Il reste à voir quelle est dans cette sorte de critique la part de la fantaisie. Elle est grande. Par exemple personne encore, pas même Dumas, n’avait songé à réclamer pour l’exactitude des reconstitutions historiques de la Dame de Montsoreau ou du Vicomte de Bragelonne. M. Parigot y songe : « La Reine Margot, le début de la Dame de Monsoreau, et deux tiers des Trois Mousquetaires sont des prodiges d’interprétation animée. Le vicomte de Bragelonne, inspiré de l’Histoire d’Henriette d’Angleterre, met tout ce monde de la cour de Louis XIV, les filles de Madame, la Montalais, Malicorne, de Vardes, de Guiche comme à portée de la main. Les indications morales de Mme de La Fayette se transforment en récits et en scènes qui font une étonnante illusion. Ceux qui raillent les incidens surprenans dont les romans de Dumas sont remplis nous font sourire (toujours ! ).

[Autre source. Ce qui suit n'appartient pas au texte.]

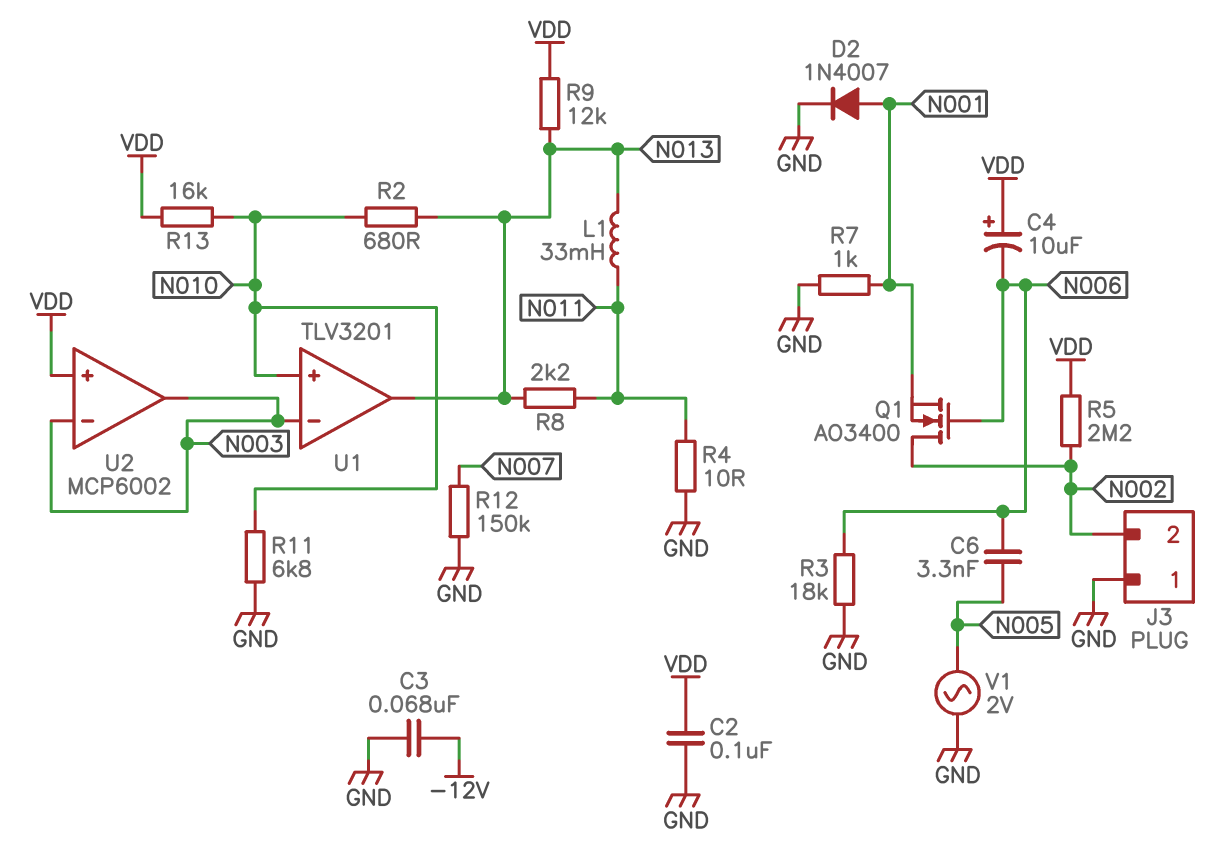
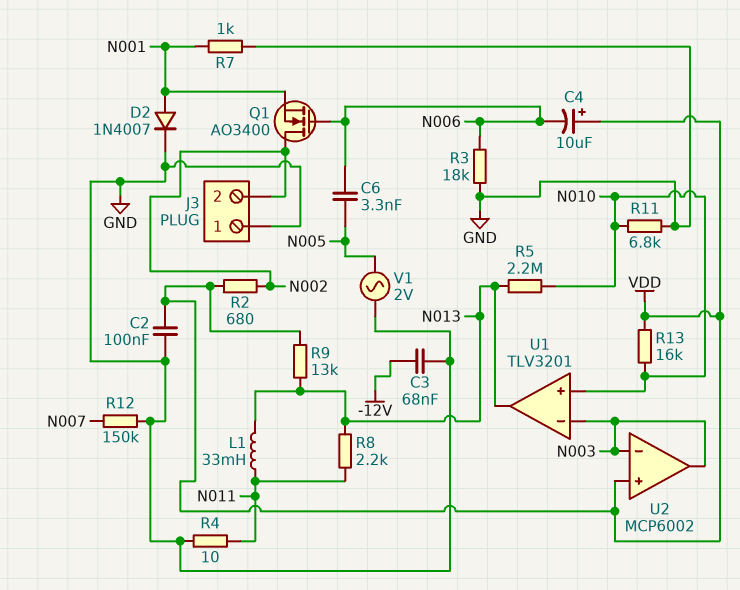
R2: 680 (N010, N013) -> 680 (N002, VDD)
R5: 2.2M (N002, VDD) -> 2.2M (N010, N013)
R9: 12k (N013, VDD) -> 13k (N013, VDD)

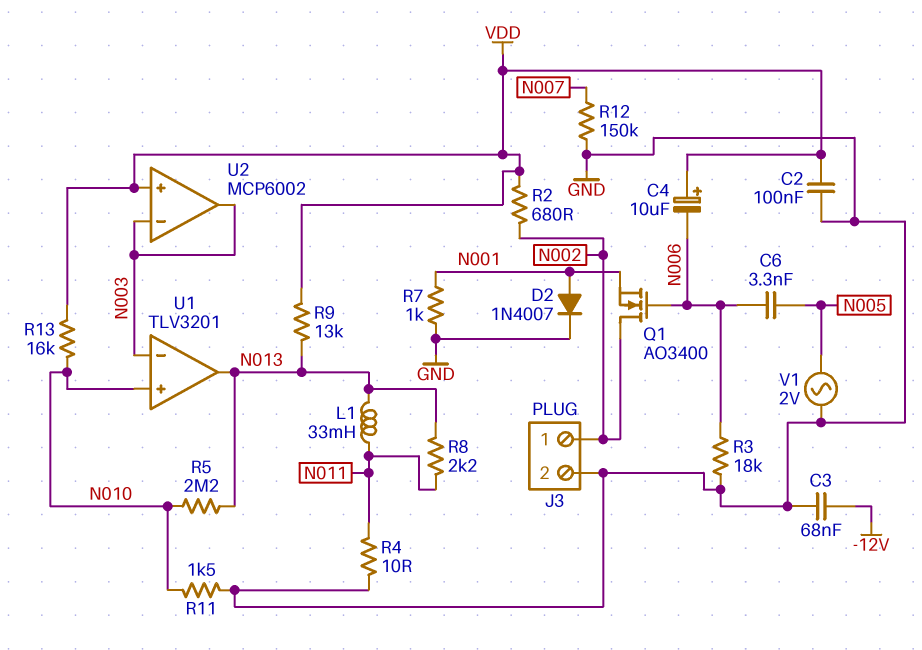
J3 pin 1: GND -> N002
J3 pin 2: N002 -> GND
R11: 6.8k (GND, N010) -> 1.5k (GND, N010)

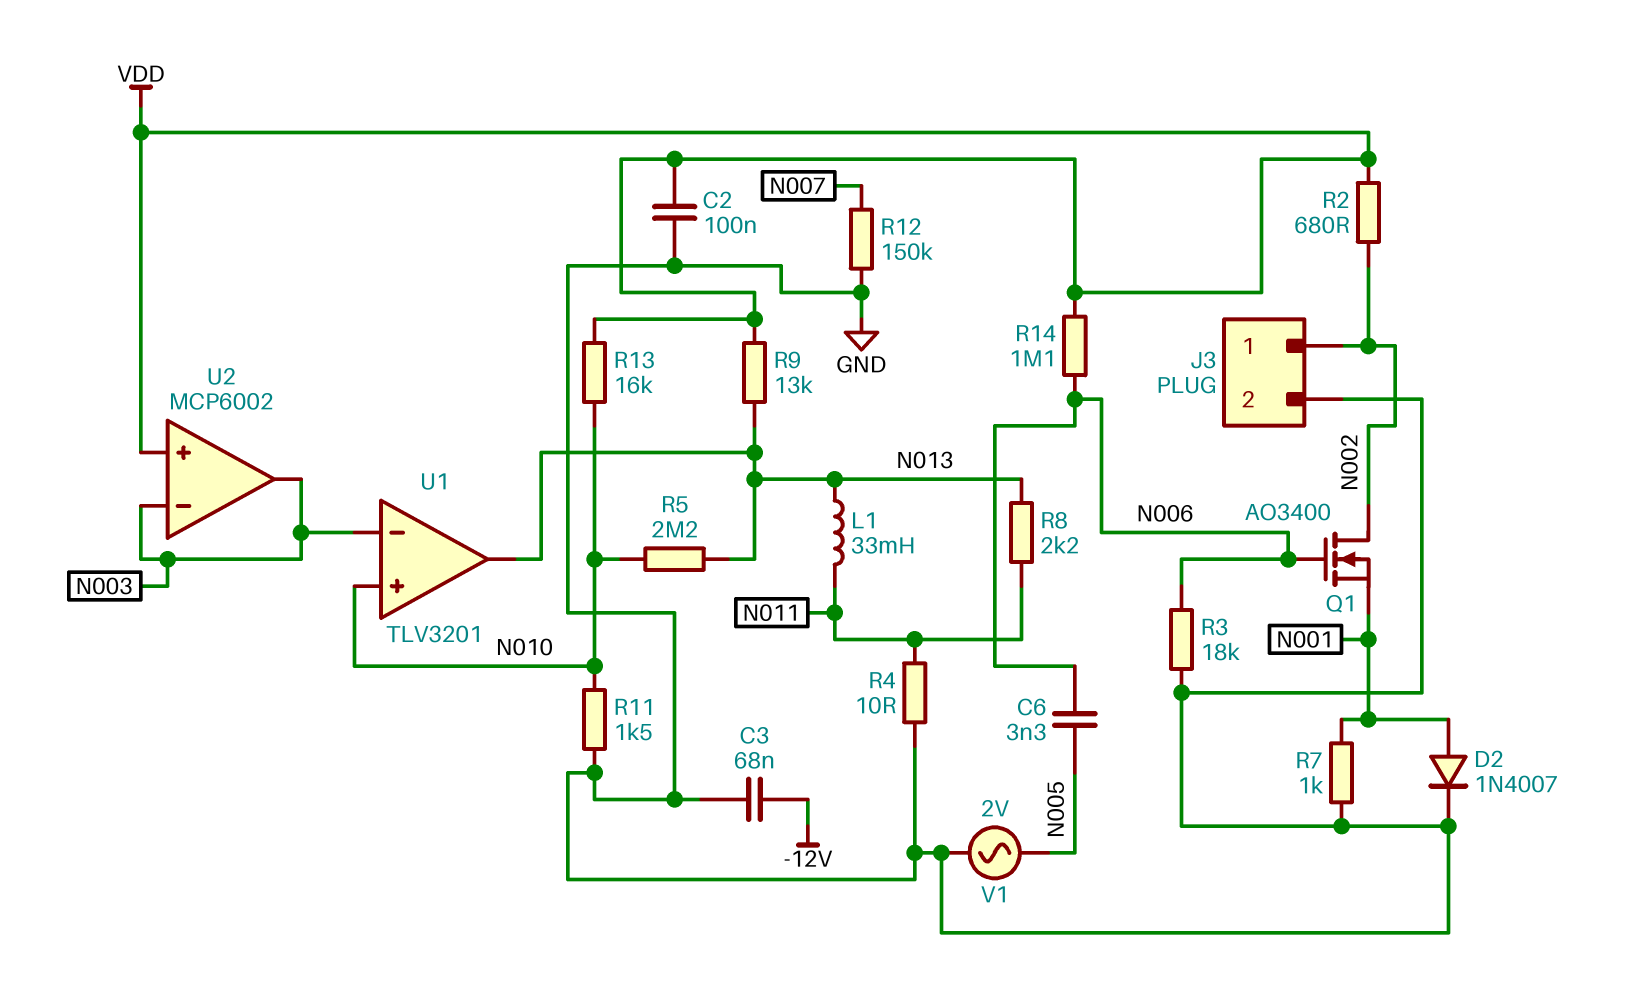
C4: 10uF (plus VDD, minus N006) -> none
R14: none -> 1.1M (N006, VDD)

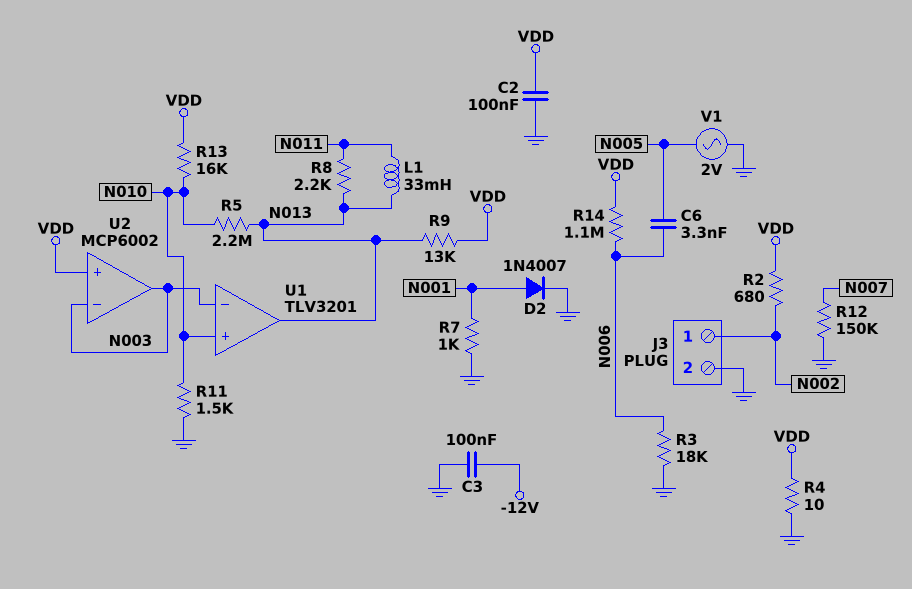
C3: 68nF (-12V, GND) -> 100nF (-12V, GND)
Q1: NMOS AO3400 (G N006, D N002, S N001) -> none
R4: 10 (GND, N011) -> 10 (GND, VDD)

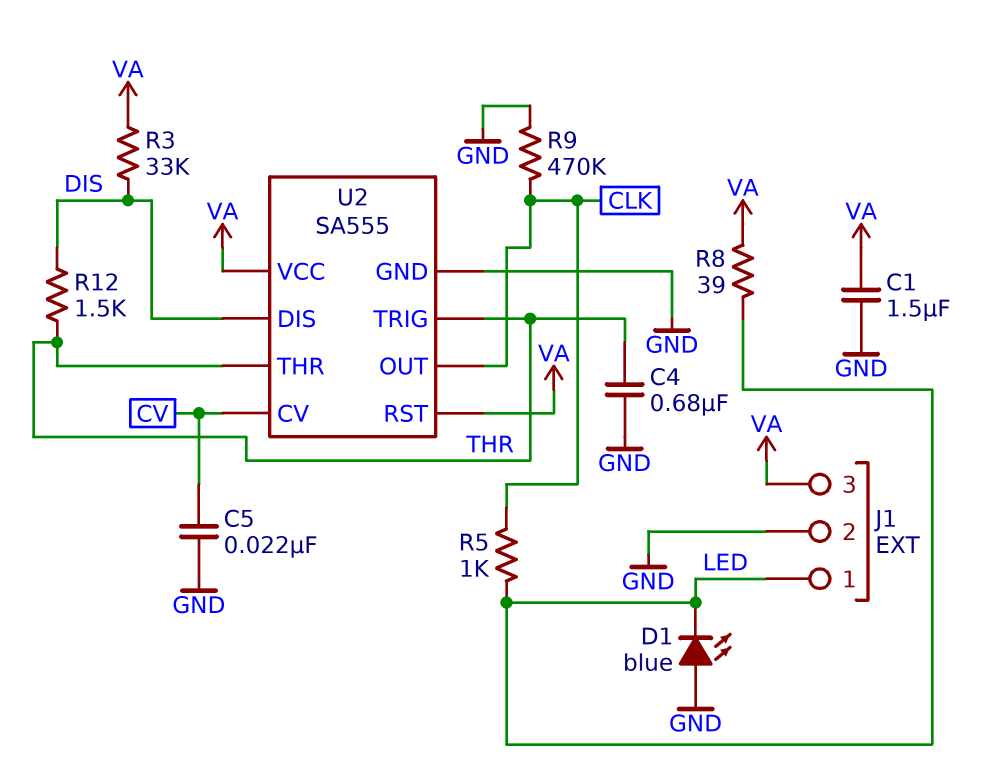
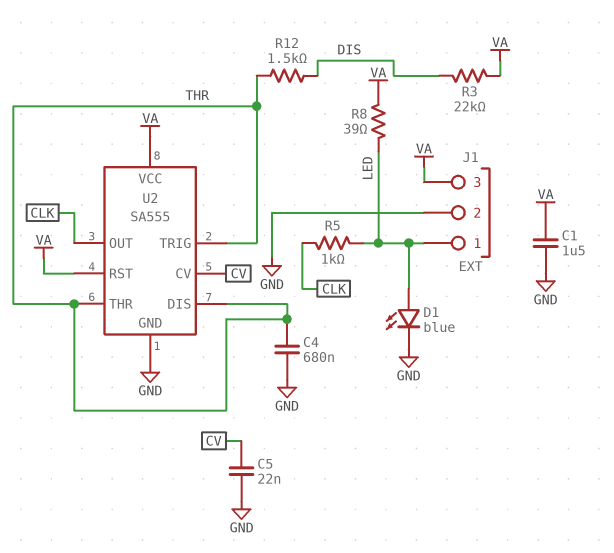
D1: LED blue (A GND, K LED) -> LED blue (A LED, K GND)
R3: 33k (DIS, VA) -> 22k (DIS, VA)
R9: 470k (CLK, GND) -> none
U2 pin DIS: DIS -> THR

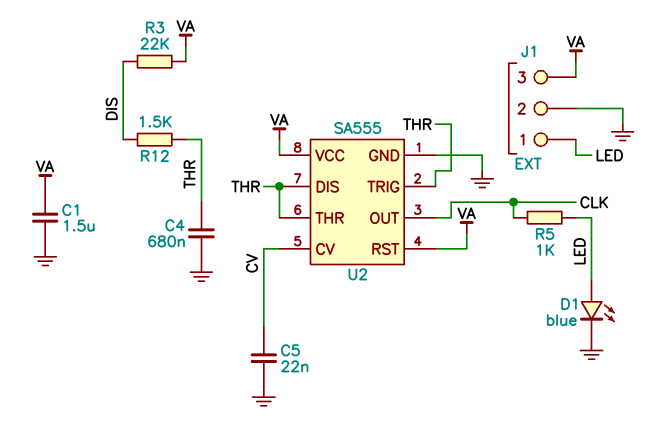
R8: 39 (LED, VA) -> none

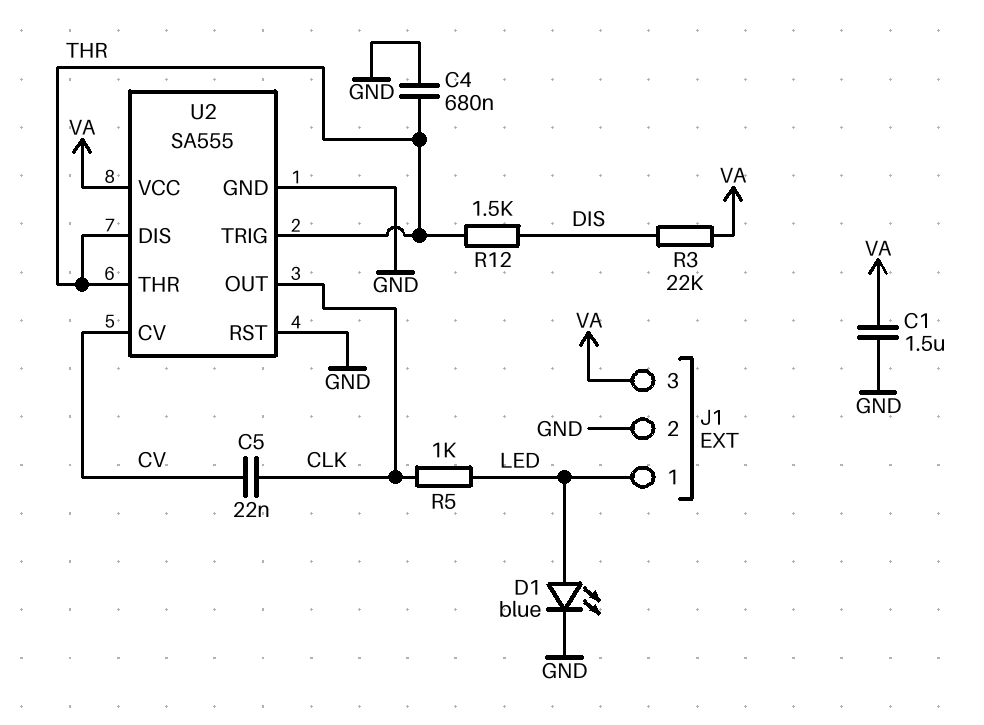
C5: 22nF (CV, GND) -> 22nF (CLK, CV)
U2 pin RST: VA -> GND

N’ont-ils pas lu l’histoire écrite par Mme de La Fayette ?… Je méprise le paradoxe, prouesse facile ; mais il faut avoir le courage de dire que nul n’a mieux restitué la manière et le sentiment de ce XVIIe siècle. Les personnages ont un air de vérité que les documens confirment ; un écrivain moderne a vu Richelieu, un Richelieu plus rigoureusement vrai dans son existence d’homme vivant et agissant que celui de Vigny et d’Hugo, qui le maltraitèrent et d’Emile Augier, qui le méconnut : cet écrivain a nom Dumas. » C’est un point sur lequel M. Parigot reviendra à l’occasion. Il est d’avis que le Richelieu de Dumas est Richelieu et non pas, comme on avait cru jusqu’alors, un croquemitaine ou un fantoche. Il tient que le roman de Dumas ne trahit pas l’histoire. Il se défend de le dire en manière de paradoxe. C’est son opinion. Elle est à lui, bien à lui, et il n’y a pas de risque qu’on lui en conteste la pleine et entière propriété.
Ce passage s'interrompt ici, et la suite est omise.